When training, you first need to calculate the error between the predicted value and the actual value. You can simply implement this as a function (commonly named lossfun in Chainer), but for classification problems it's easier to use Classifier.

from chainer.functions.loss.mean_squared_error import mean_squared_error

model = L.Classifier(MyChain(), lossfun=mean_squared_error)

Actually, Classifier is also Link, that is, a function with parameters, and calculates the error between the value output from MyChain and the teacher data in __call__ (Function for calculation is natural. It can be specified (mean_squared_error in the above).

In 1.5, the point that this Link can be connected is very big, and the reusability of the model is much higher.

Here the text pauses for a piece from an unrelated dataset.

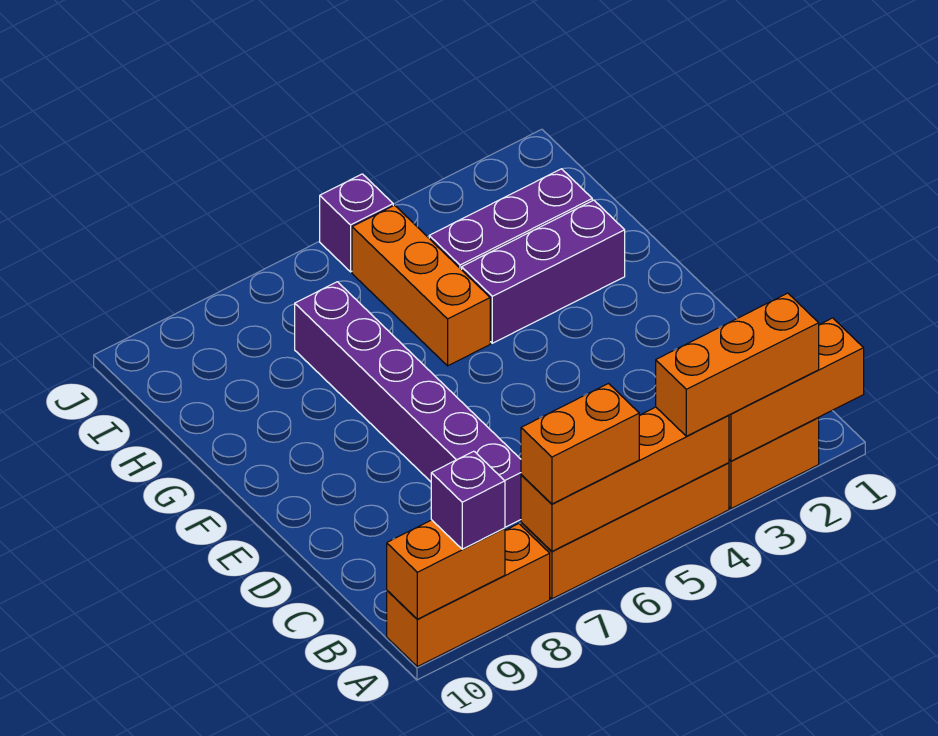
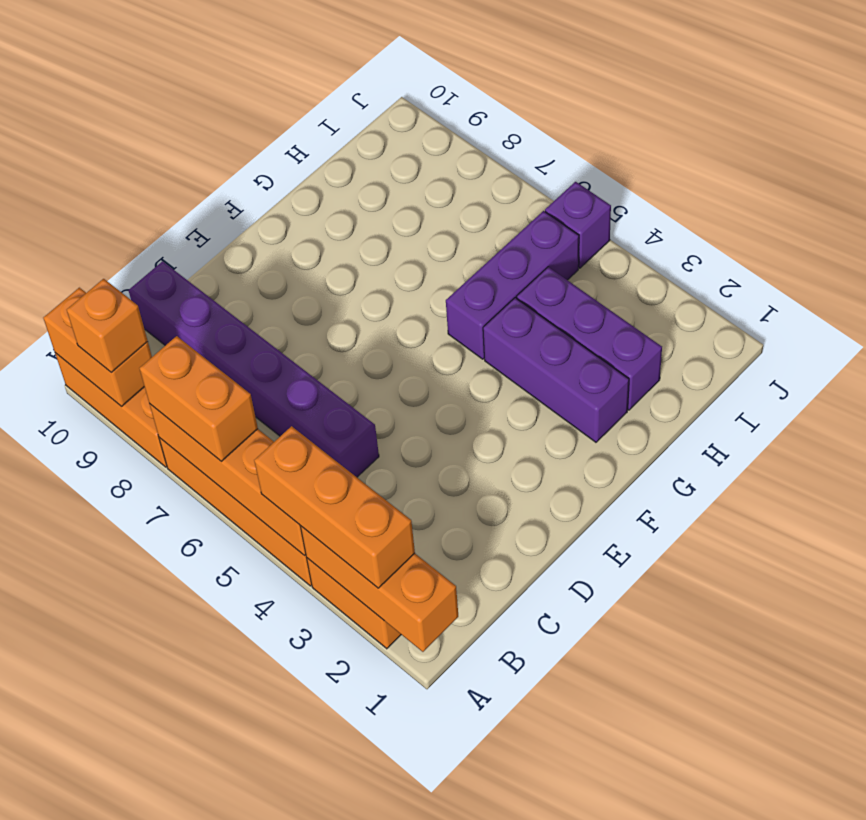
purple brick A9 level 3 -> orange brick A9 level 3
purple brick C7:H7 level 1 -> purple brick C5:C10 level 1
orange brick G5:I5 level 1 -> purple brick G5:I5 level 1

Even in the above, you can see that the model of the main body and the process of calculating the error using it can be written separately.

After calculating the error, optimize the model to minimize it (Backpropagation above). It is ʻoptimizer` that plays this role, and the learning part of MNIST example is as follows. It has become.

# Setup optimizer
optimizer = optimizers.Adam()
optimizer.setup(model)

...(Omission)...

# Learning loop
for epoch in six.moves.range(1, n_epoch + 1):
    print('epoch', epoch)

    # training
    perm = np.random.permutation(N)
    sum_accuracy = 0
    sum_loss = 0
    for i in six.moves.range(0, N, batchsize):
        x = chainer.Variable(xp.asarray(x_train[perm[i:i + batchsize]]))
        t = chainer.Variable(xp.asarray(y_train[perm[i:i + batchsize]]))

        # Pass the loss function (Classifier defines it) and its arguments
        optimizer.update(model, x, t)

There are three basic steps:

Create optimizer (ʻoptimizers.Adam () `)
Set the model in optimizer (ʻoptimizer.setup (model) `)
Update model with optimizer (ʻoptimizer.update (model, x, t) `)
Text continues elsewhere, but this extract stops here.